Fran Drescher Uterine Cancer Misdiagnosis
January 27, 2012 by staff
Fran Drescher Uterine Cancer Misdiagnosis, When I say “Cancer Schmancer,” it’s not to pretend that cancer isn’t serious or deadly; believe me, I know firsthand that it is. “Cancer Schmancer” means “Cancer is not the boss of me!”
I got famous, I got cancer, and I lived to talk about it. It took me two years and eight doctors to get a proper diagnosis. You’ve heard of a second opinion? Try seven “second” opinions. Honey, I got in the stirrups more times than Roy Rogers! After two years of misdiagnosis and mistreatment, I discovered that I had uterine cancer. Fortunately, it is a relatively slow-growing cancer, so it was still in stage one. But I had to get a radical hysterectomy, which is not an easy thing to endure. Other women have it much worse; when you are misdiagnosed you lose precious time.
There are thousands of talented, dedicated men and women who work every day to find a cure for cancer, and God bless ‘em. But cures are few and far between. In the meantime, we women must take control of our bodies, and put ourselves on the winning side of this battle.

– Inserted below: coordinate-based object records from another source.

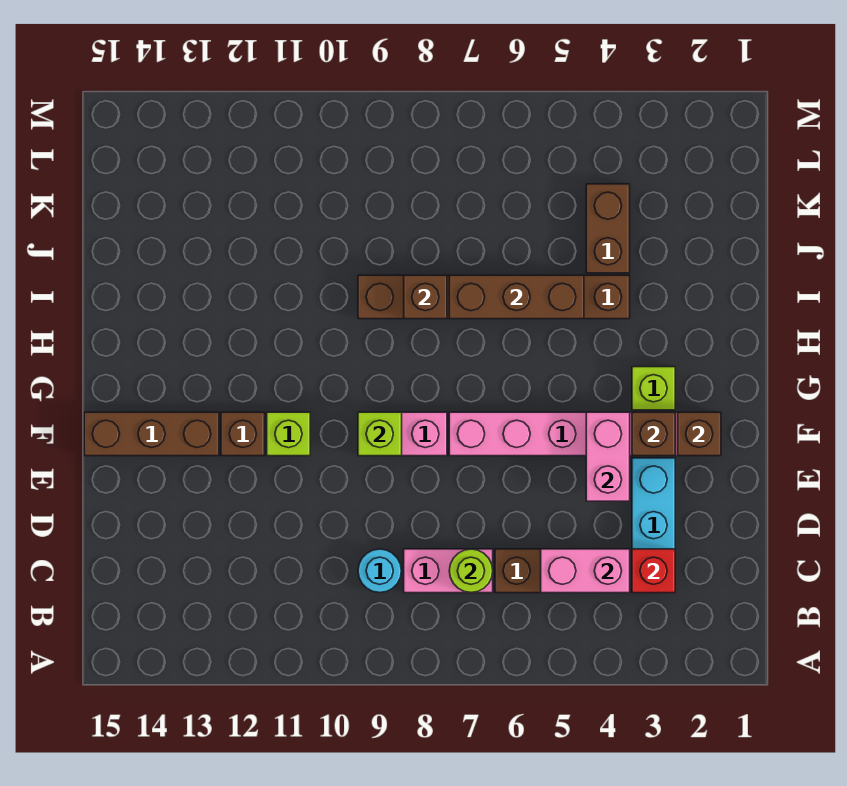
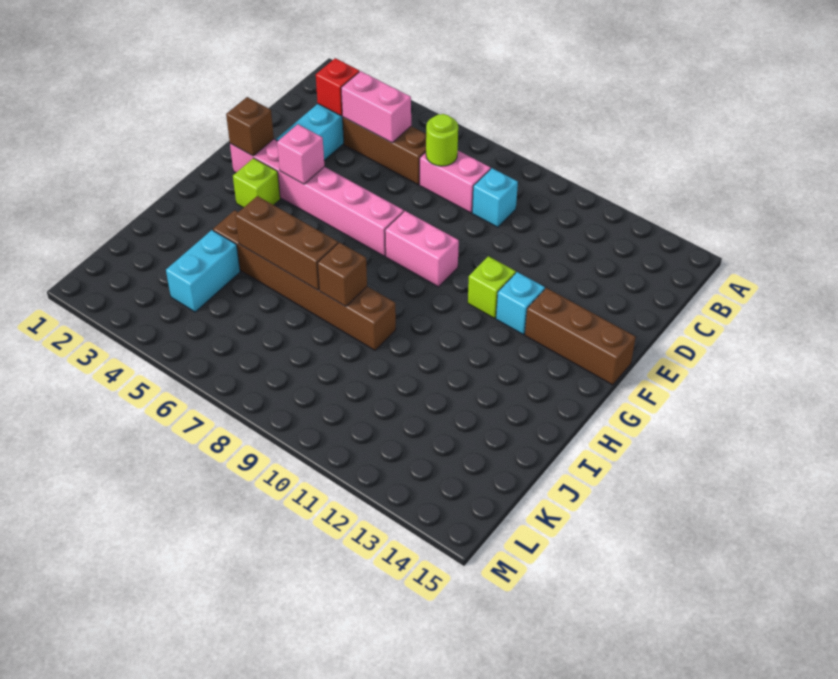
cyan round brick C9 level 1 -> cyan brick C9 level 1
pink brick E4:F4 level 2 -> pink brick F4 level 2
brown brick F3 level 2 -> none
lime brick F9 level 2 -> none
brown brick F12 level 1 -> cyan brick F12 level 1
brown brick J4:K4 level 1 -> cyan brick J4:K4 level 1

Here’s where my organization, Cancer Schmancer comes in. Cancer is most easily treated when it’s in stage one of its growth, but during this stage its symptoms are often mistaken for far more benign illnesses. We all know that medical testing is expensive, and that insurance companies don’t want to pay. But what we don’t know is killing us. 80% of women with ovarian cancer are diagnosed in the late stages, and 70% of them die. Those numbers are crazy!

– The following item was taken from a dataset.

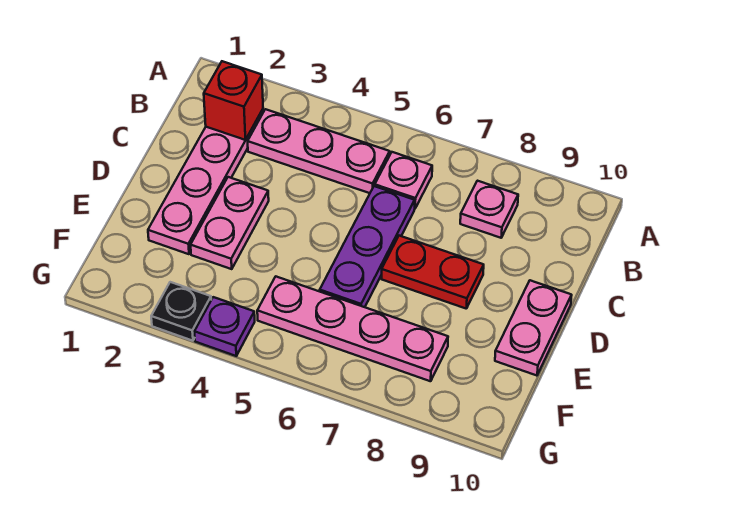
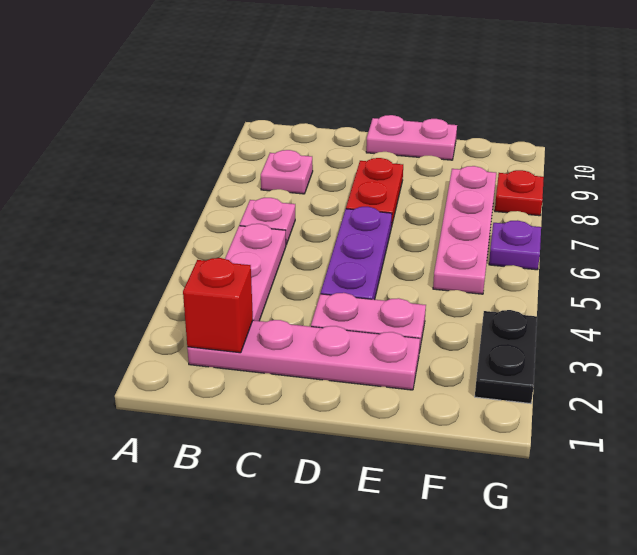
purple plate C6:E6 level 1 -> purple plate D4:D6 level 1
black plate G3 level 1 -> black plate G2:G3 level 1
purple plate G4 level 1 -> purple plate G6 level 1
none -> red plate G8 level 1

What’s crazier is that when a woman goes for her basic gynecologic exam, nothing north of the cervix is looked at beyond the archaic and ineffective manual pelvic exam (still standard procedure even though it’s been around since my Aunt Ida was a girl! Oy!). That’s not because the technology doesn’t exist; the transvgnal ultrasound is much more thorough. But insurance companies don’t want to pay for thorough testing, and most women don’t even know to ask for it.

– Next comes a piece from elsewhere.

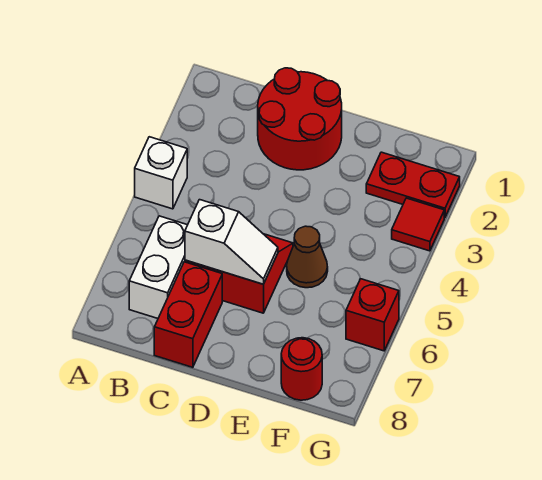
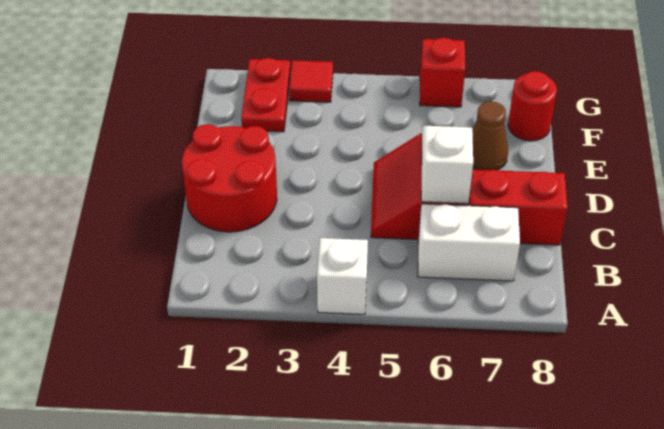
brown cone E5 level 1 -> brown cone E7 level 1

The mission of the Cancer Schmancer Movement is to arm women with information so they can become better partners with their physicians, transform into medical consumers, and not remain helpless bystanders. Second, we are galvanizing women and alerting Capitol Hill that the collective female voice is louder and more powerful than the richest corporate lobbyist. We’re also lobbying for legislation to increase diagnostic tools and cancer screening tests as part of basic health care.